# Notebook 3.3: File objects and `requests`

### Filepath operations with the `os` package
A type of string that is often the most difficult to properly format is a filepath, as many of you learned when we tried to edit our `~/.bash_profile` files by hand in class last time. If the string representation of a filepath is incorrect by even a single typo then the path will not be found. 

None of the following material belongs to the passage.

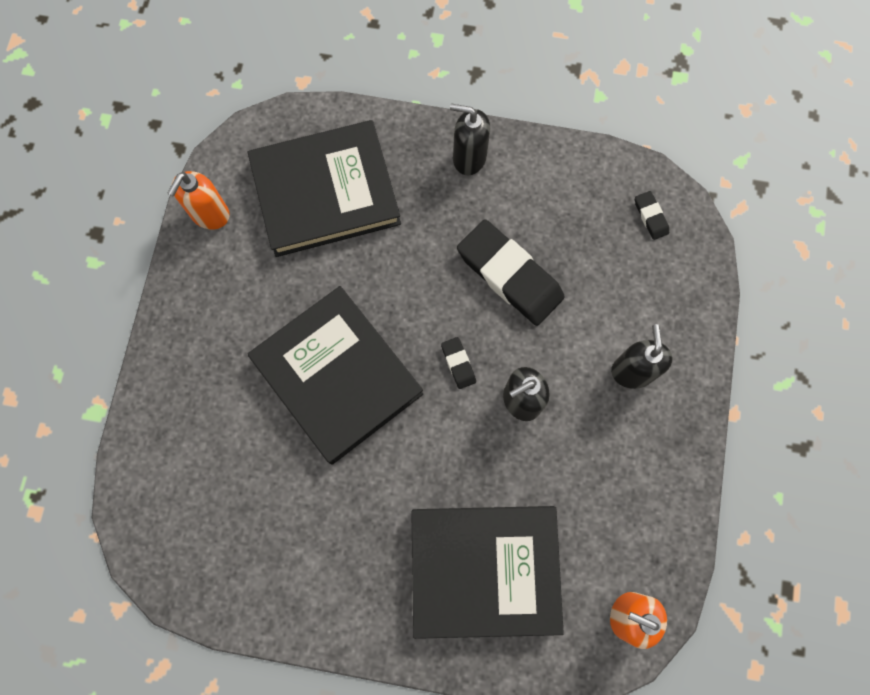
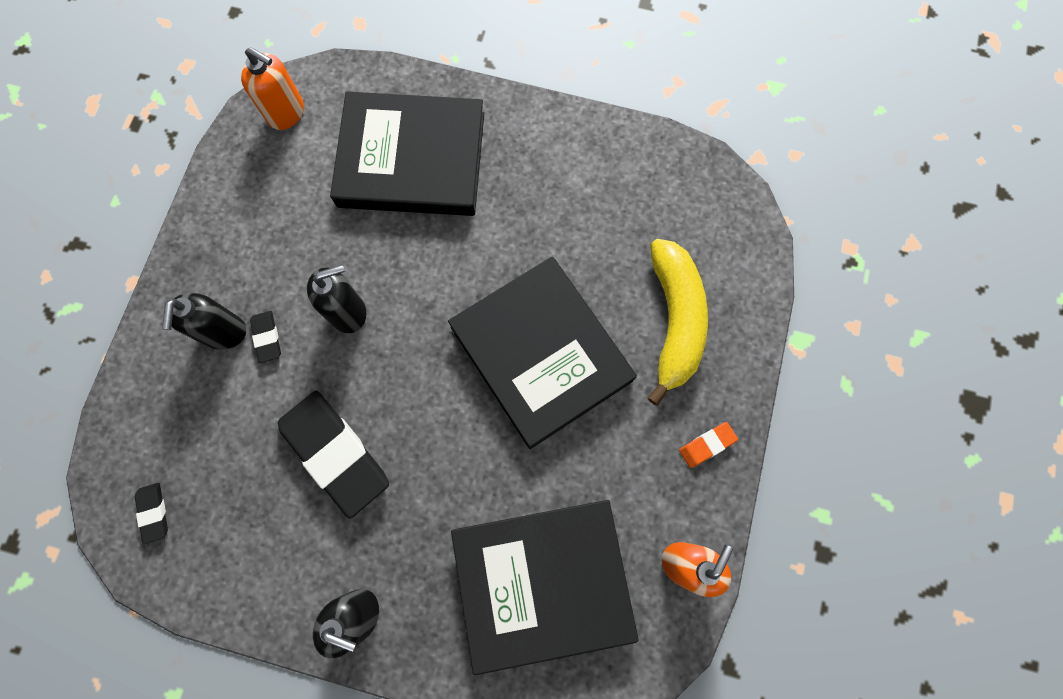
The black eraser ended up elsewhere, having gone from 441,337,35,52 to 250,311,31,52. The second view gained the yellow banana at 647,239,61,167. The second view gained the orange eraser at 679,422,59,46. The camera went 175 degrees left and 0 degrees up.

If you are writing a program that needs to access filepaths it needs to be written in a way that it will work on any computer, regardless of how that computer formats filepaths. For example, we've seen in class that the location of the `$HOME` directory is different on Linux, MacOSX, and Windows. Fortunately there are packages in Python that generalize path names across systems to keep them properly formatted for us. One way to do this is with the `os` package, which we will use here. 

### Importing a package
Python is very *atomic* language, meaning that many packages in the standard library are packaged into individual libraries that need to be loaded in order to access their utilities. This makes Python very light weight since the base language does not need to load all of these extra utilities unless we ask it to. To load a package that is installed on our system we can call the `import` function like below. Here we are loading the `os` package which is part of the Python standard library, so it is already installed when we install Python. 

In [74]:
import os
import gzip
import requests

### Using packages
The `os` package is quite large and we be using just a small part of it today, which is the `path` submodule. Python is an object oriented language, and good Python packages are written to take advantage of this which makes them easy to use. This means we can access the `os` package and all of its functions like they are a Python object. Put your cursor after the period in the cell below and press `<tab>` to see available options in `os`. There are many!

In [75]:
## use tab-completion after the '.' to see available options in os
os.

SyntaxError: invalid syntax (<ipython-input-75-ae38a5c94e6a>, line 2)

### Using `os.path`
The `os.path` submodule is used to format filepaths. We can expand shortened path names, we can join together multiple paths, we can search for special directories like $HOME, or current directory. Essentially, the package is making calls similar to those we learned from bash scripting last week, such as `pwd` to show your current directory, or `~` as a shorthand for your home directory. Here we can access those filepaths as string variables and work with them very easily. 

In [128]:
## return my $HOME directory
os.path.expanduser("~")

'C:\\Users\\Montana Airey'

In [129]:
## return my current directory
os.path.abspath('.')

'C:\\Users\\PDSB\\3-Python-basics\\Notebooks'

### Operations on filepaths

In [130]:
## assign my current dir to a variable
curdir = os.path.abspath('.')
curdir

'C:\\Users\\PDSB\\3-Python-basics\\Notebooks'

In [131]:
## get the lowest level directory in curdir
os.path.basename(curdir)

'Notebooks'

In [132]:
## get the directory structure above curdir
os.path.dirname(curdir)

'C:\\Users\\PDSB\\3-Python-basics'

### Joining filepaths
Because it can be hard to keep track of the "/" characters between directories and filepaths it is useful to use the `.join` function of the `os.path` module to join together path names. Here we will create string variable with a new pathname for a file that doesn't yet exist in our current directory. 

In [133]:
## get the full path name to a newfile in our current directory
newfile = os.path.join(curdir, "newfile.txt")
newfile

'C:\\Users\\PDSB\\3-Python-basics\\Notebooks\\newfile.txt'

### Writing files

The function `open` can be used to create views of files. The format for this is `open(filename, mode)` where mode is the thing you plan to do with this file. The main arguments for this are `w` for 'write', `r` for 'read', or `a` for append. Below we will use `w` to write, which we can use to create a new file. 

In [134]:
## get an open file object
ofile = open(newfile, 'w')

## see the file object
ofile

<_io.TextIOWrapper name='C:\\Users\\PDSB\\3-Python-basics\\Notebooks\\newfile.txt' mode='w' encoding='cp1252'>

#### File objects
As with other objects, `ofile` has attributes and functions that we can access and see by using tab-completion. Move your cursor to the end of the object below after the period and use tab to see some of the options. 

In [135]:
## use tab to see options associated with open file objects
ofile.

SyntaxError: invalid syntax (<ipython-input-135-bfb06bdf4a2d>, line 2)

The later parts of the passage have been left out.